If it turns out that Iran did launch the rockets that struck Saudi oil fields, it should be understood as an act of retaliation, not as Secretary of State MIke Pompeo claims, an “act of war.” After all, Iran is the object of a fierce sanctions regime imposed by the Trump administration and the Saudis are mercilessly bombing Yemen, resulting in thousands of death and casualties.
The radicalization of workers isn’t a steadily and inexorably upward process. It ebbs and flows for any number of reasons. Class understanding is made and unmake. And to understand each of these moments of making or unmaking requires a concrete analysis of that moment. In his analysis of the current GM strike, veteran labor reporter Steven Greenhouse unearths the background and larger canvas that prompted GM workers to go on strike after a long hiatus during which the strike weapon was put on the back burner. Of no small significance here were the recent strike actions by teachers and other groups of workers.
Jeremy Corbyn’s recent speech to the Trade Union Congress is impressive. It is an unmistakable and uncompromising challenge to class power, privileges, and prerogatives, But I was also surprised by what it didn’t say, that is, the absence of any mention of other dimensions of the larger democratic struggle. Or the necessity of a policy of alliances in current and upcoming struggles with key social constituencies besides labor. Or the spike in xenophobia and racism in the wake of Brexit. If this isn’t an example, albeit an unfortunate one, of what the left in the UK calls “labourism,'” I’m not sure what is. But I’m not sure if the left there sees matters this way.
Defenders of Corbyn’s speech, of course, might say that he was talking to a trade union audience, but, actually, that is all the more reason to mention what went unsaid. The requisites of defeating the right and constructing a just society there as well as here and across the globe require concepts of analysis and struggle — class and otherwise — that are broadly constructed and elastic.
More to the point, they require an appreciation that class and democratic struggles aren’t separate, occupying different lanes at the analytical and practical level, Instead, they are organically joined by multiple threads and on many levels.
A narrow class approach, even when dressed in militant and substantive clothing as Corbyn’s speech to the Trade Union Congress was, ends up missing these interconnections, and thus doesn’t meet the political, strategic, and tactical test of this moment.

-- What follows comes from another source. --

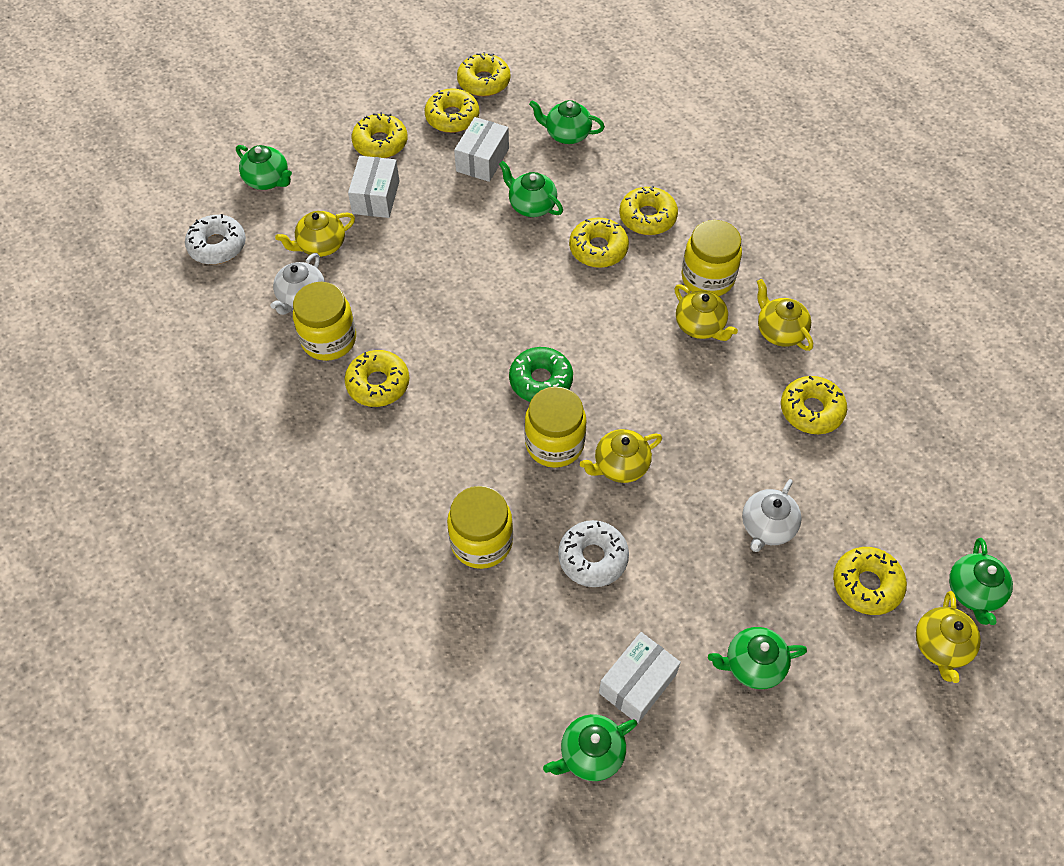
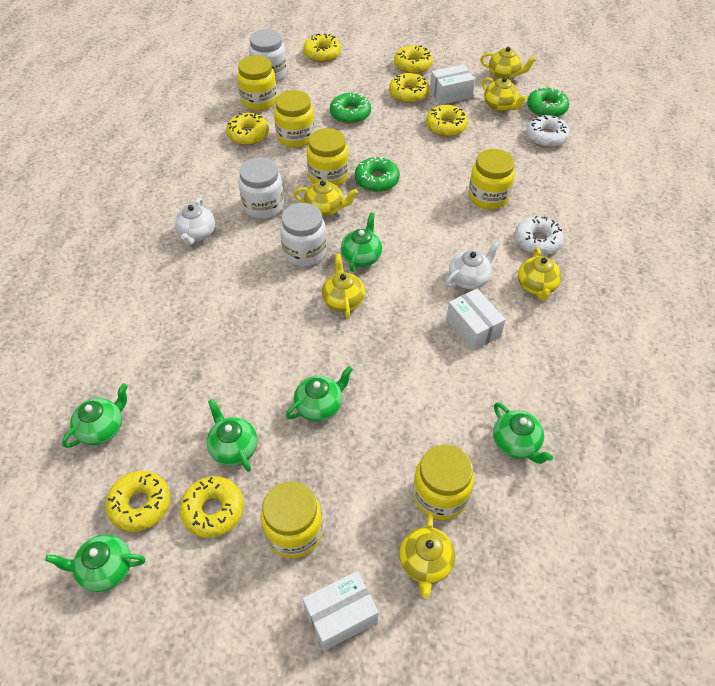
green donut: 1 -> 3
white jar: 0 -> 3
yellow donut: 8 -> 7
yellow jar: 4 -> 6
yellow teapot: 5 -> 6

Indeed, if persisted in, it can easily demobilize necessary allies of labor, yield ground to the racist, xenophobic, and anti-labor right in Britisih politics, and shortchange the ideological understanding of a substantial section of the British working class that has been left behind by economic and technological change and neoliberal policies. A wider lens would serve labor and the UK well.
In what amounts to an editorial, Bhaskar Sunkara and Micah Uetricht write in Jacobin, what I consider, an unnecessarily scathing, counterproductive, and silly take on the Working Families Party endorsement of Elizabeth Warren. Their editorial in some ways says less about the politics of WFP and more about the politics of the editors of Jacobin.
There’s nothing wrong with taking issue with the WFP’s decision, but that isn’t the issue here. It’s how the authors do it. I could mention their dismissal of Elizabeth Warren and her many supporters with faint praise, among other things, but I will offer only the editorial’s concluding paragraph.
“The Sanders base,” Sunkara and Uetricht write, “isn’t going away, whatever the election results next year. The future of progressive politics lies with them. The Working Families Party has waited decades for that future, but the party may have just written itself out of it.”
Wow! Somehow I missed the anointment of Sunkara and Uetricht as the arbiters of all things left and Sanders’ supporters as the lodestar of the left.
Much of the media assume without any evidence yet that Iran was the site of the attack on Saudi oil fields. We’ll see. If you step back from the present situation playing out in the Middle East, it hard not to see the hand of the Trump administration as the cause of the exacerbation of tensions and conflict in that region of the world.
Maybe a starting point to deescalate tensions is for the Saudis to stop their genocidal war against the people of Yemen and for Trump to end the punitive sanctions against the Iranians. And, even if it turns out that the Iranians were behind the attack, the first and subsequent steps should be diplomatic, not threats, saber rattling, and war.